Meinung | KOMMENTAR

Deutsche auf Mallorca, vor und nach 1945

Als ob Albert Vigoleis Thelen das vorausgeahnt hätte: Der Chefreiseleiter der Tui auf Mallorca in den 60er-Jahren war ein NS-Mann. Ein Kommentar des MZ-Chefredakteurs

Gedenktafel für den Schriftsteller Albert Vigoleis Thelen in Palm.

Gedenktafel für den Schriftsteller Albert Vigoleis Thelen in Palm. / Thomas Fitzner

Was für eine Pointe! In den vielleicht besten Passagen des grandiosen, in den 30er-Jahren auf Mallorca spielenden Romans „Die Insel des zweiten Gesichts“ ließ Albert Vigoleis Thelen sein Alter Ego Vigoleis als Reiseleiter deutsche Kreuzfahrturlauber über die Insel führen, die vom nationalsozialistischen Virus infiziert waren. Der doppeldeutige Begriff des „Führers“ war dabei der entscheidende stilistische Kniff.

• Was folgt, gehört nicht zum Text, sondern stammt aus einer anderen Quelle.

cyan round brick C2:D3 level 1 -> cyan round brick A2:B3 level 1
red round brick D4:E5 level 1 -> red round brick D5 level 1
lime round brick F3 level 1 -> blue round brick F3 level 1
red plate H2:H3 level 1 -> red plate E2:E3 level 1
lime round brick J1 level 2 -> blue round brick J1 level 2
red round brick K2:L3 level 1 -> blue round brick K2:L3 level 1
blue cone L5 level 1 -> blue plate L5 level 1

30 Jahre später holte die Realität die autobiografisch gefärbte Fiktion ein, und es war tatsächlich ein leibhaftiger NS-Täter, der als Chefreiseleiter in den 60er-Jahren vielen Deutschen Mallorca schmackhaft machte. Das belegen die Recherchen der Münsteraner Professorin Susanne Benöhr-Laqueur.

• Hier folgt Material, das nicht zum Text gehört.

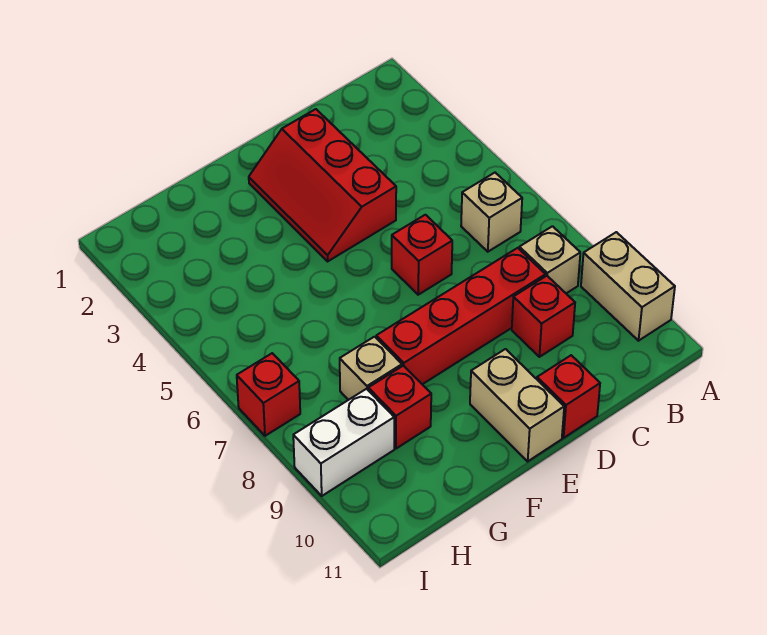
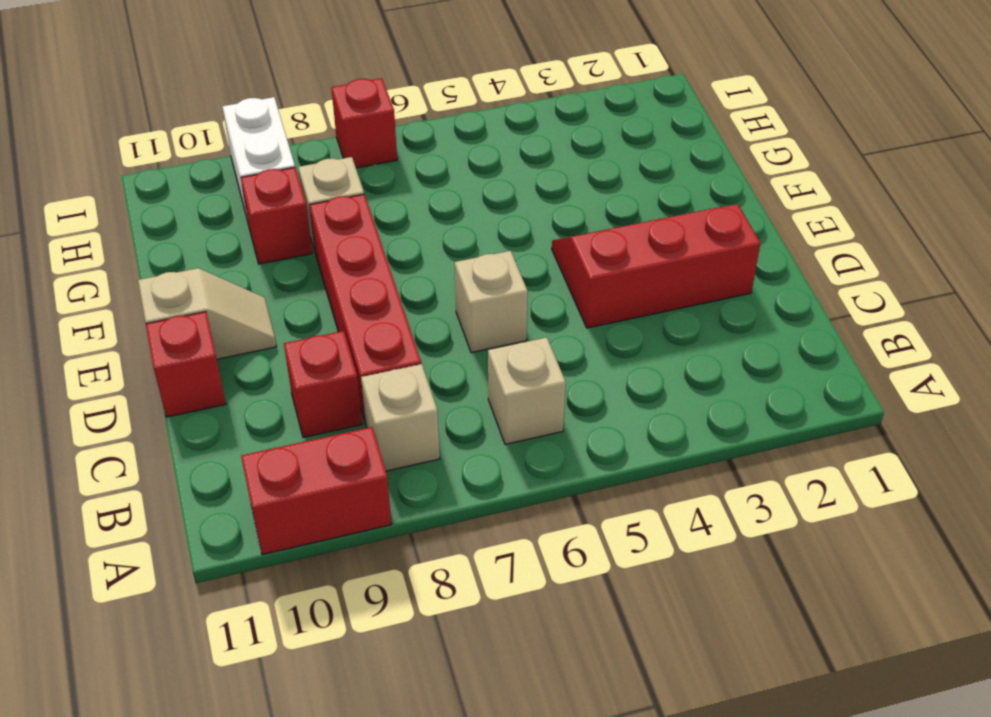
tan brick A9:A10 level 1 -> red brick A9:A10 level 1
red brick D6 level 1 -> tan brick D6 level 1
tan brick E10:E11 level 1 -> tan slope E10:E11 level 1 top 11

Kontinuität, wo es bislang keine gab

Die von ihr aufgedeckte Geschichte des Ernst Chlan schafft eine Kontinuität zwischen zwei Abschnitten der Geschichte der Deutschen auf Mallorca, die bislang zumeist isoliert betrachtet wurden: den Jahren vor dem Zweiten Weltkrieg, als viele Deutsche erst vor dem Dritten Reich nach Mallorca flüchteten und dann – wie auch Vigoleis Thelen – vor den Schergen Francos in alle Welt; und den Jahren des Tourismusbooms, als das Dritte Reich plötzlich vergessen schien und man nach dem Wirtschaftswunder wieder beschwingt im Franco-Spanien Urlaub machte.

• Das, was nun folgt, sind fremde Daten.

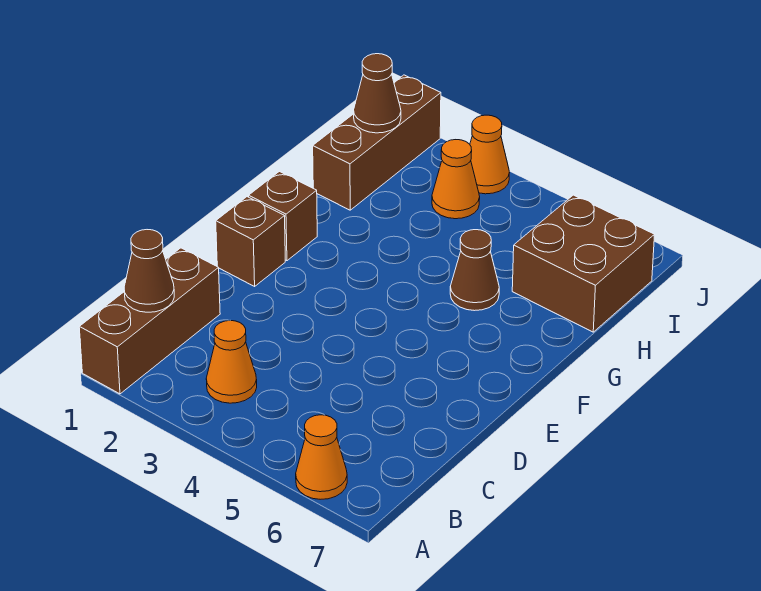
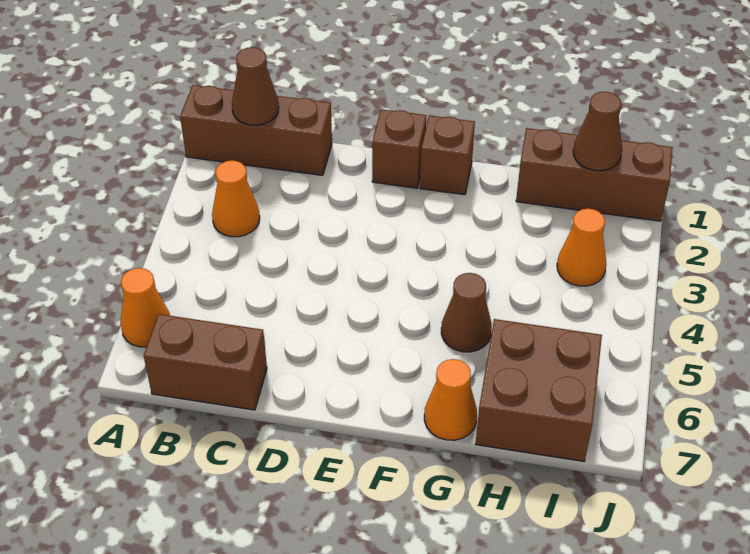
none -> brown brick B7:C7 level 1
orange cone J3 level 1 -> orange cone G7 level 1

Doch die Täter waren noch da, auch in der Tourismusbranche. Darüber ist bislang wenig bekannt, und es ist höchste Zeit, mehr zu erfahren. Der kultivierte Tui-Chefreiseleiter Ernst Chlan dürfte „Die Insel des zweiten Gesichts“ des Antifaschisten Albert Vigoleis Thelen übrigens gelesen haben. Er erschien 1953 und war ein literarisches Ereignis.